Already included in the reopening plan is a proposal to spend $28 million in federal relief funds to purchase additional Chromebooks. The district had distributed over 85,000 devices as of May 14, with 157,000 more awaiting deployment, but more are now needed for preschool students and in-classroom use, as well as spares, according to district Superintendent Jesus Jara.

The district also is planning to spend $27 million in bond funds on improving Wi-Fi access at schools, as well as $23 million in general funds to provide hot spots for in-home Wi-Fi access.

Beginning Aug. 10, teachers will spend the first 10 days of their school year in professional development, training in part on using Canvas as an online classroom management tool. And attendance requirements handed down by the Nevada Department of Education have changed somewhat as well, now asking teachers to contact students daily instead of weekly.

Chromebook supply

Of all the factors to consider, Chromebooks may prove to be a major stumbling block for the school district, as staff warn that supply chain issues could mean that the devices may not be in all students’ hands until the late fall.

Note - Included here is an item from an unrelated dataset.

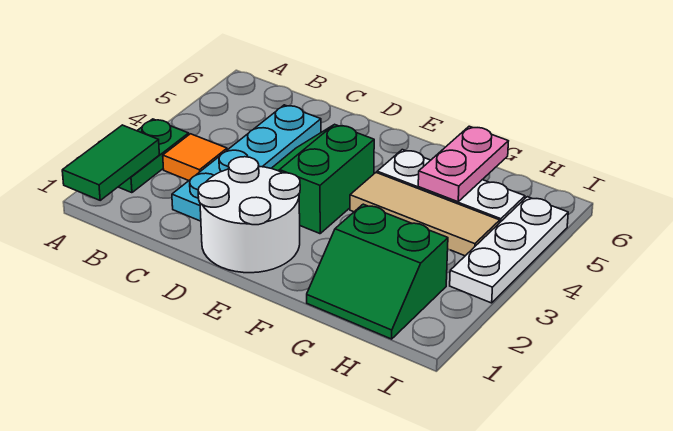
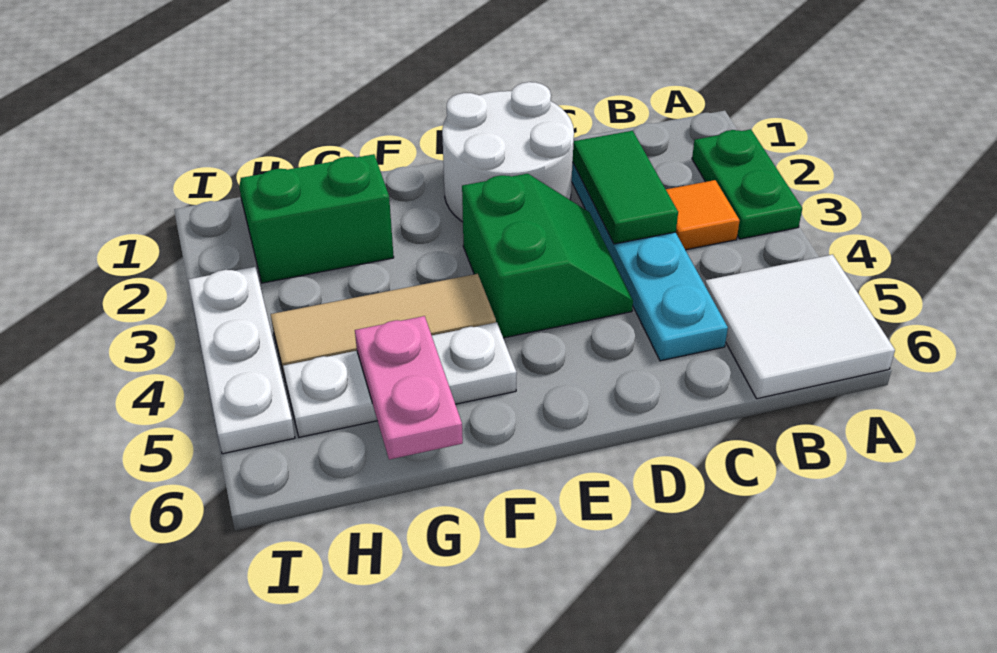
green tile A1:A2 level 2 -> green tile C2:C3 level 2
none -> white tile A5:B6 level 1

Yvette Williams, chair of the Clark County Black Caucus, a community advocacy group, said that if the district adopts a remote learning model but can’t provide a Chromebook to all students who need one, it needs to delay the opening date.

Plowing ahead otherwise might be a civil rights issue just like denying a student access to a school building, she said.

“If you deliver education online, you have to provide the tools to access that classroom. Anything less than that, and you have closed the door on that child,” Williams said. “You are not offering free public education.”

Williams said she witnessed students struggle to get connected throughout the spring, with barriers to access affecting Black students most. She said she campaigned for the state and the school district to dedicate funds from the Governor’s Emergency Education Relief Fund to boost on-campus Wi-Fi in order to allow neighborhood students to connect.

Approximately 4,300 students could not be reached by teachers even once, according to district records, including over 2,000 Hispanic students and over 1,000 Black students. During some weeks, the district struggled to contact up to one-third of its students.

If the Clark County School District and other school districts do manage to roll out distance education equitably, Williams said, it has the potential to alleviate other barriers to education, like overcrowding in schools.

Online programs also could expand access to magnet and career technical education programs that are currently out of reach for students in some parts of the city who lack transportation.

“Here’s an opportunity to provide equal education,” Williams said. “For the first time, we could create a truly equal system.”

Teacher perspective

Both full-time distance learning and a blended learning model have benefits, said April Holloway, a Clark County School District teacher with a background in online curriculum. The former promotes safety, while the latter helps teachers check in with students and set expectations for the rest of the week.

“When we went into distance learning for emergency, it really was a different type of experience from what distance learning can and should be,” Holloway said. “If the remote learning is quality, it can be done well.”

Teachers who have had the most success with blended learning consider what needs to be taught in real time and what students can do on their own, Holloway said. Then, depending on the options available to them, they decide whether the best approach is an in-class lecture, a prerecorded video or a packet of materials.

For families, Holloway said, a routine is vital. Expectations should be clear about waking up, getting ready for school and meeting with the teacher at designated times. A device at home is also key, but there are ways to design curriculum to account for a lack of a computer or internet access, like giving students a chance to download materials, or sending them home with the student, she said.

Moving forward, Holloway said the district needs to work with the community as a whole to promote understanding of what distance learning is and how to help kids meet academic standards, while still offering support for those who need it.

“Which is what we’ve always tried to do,” she said.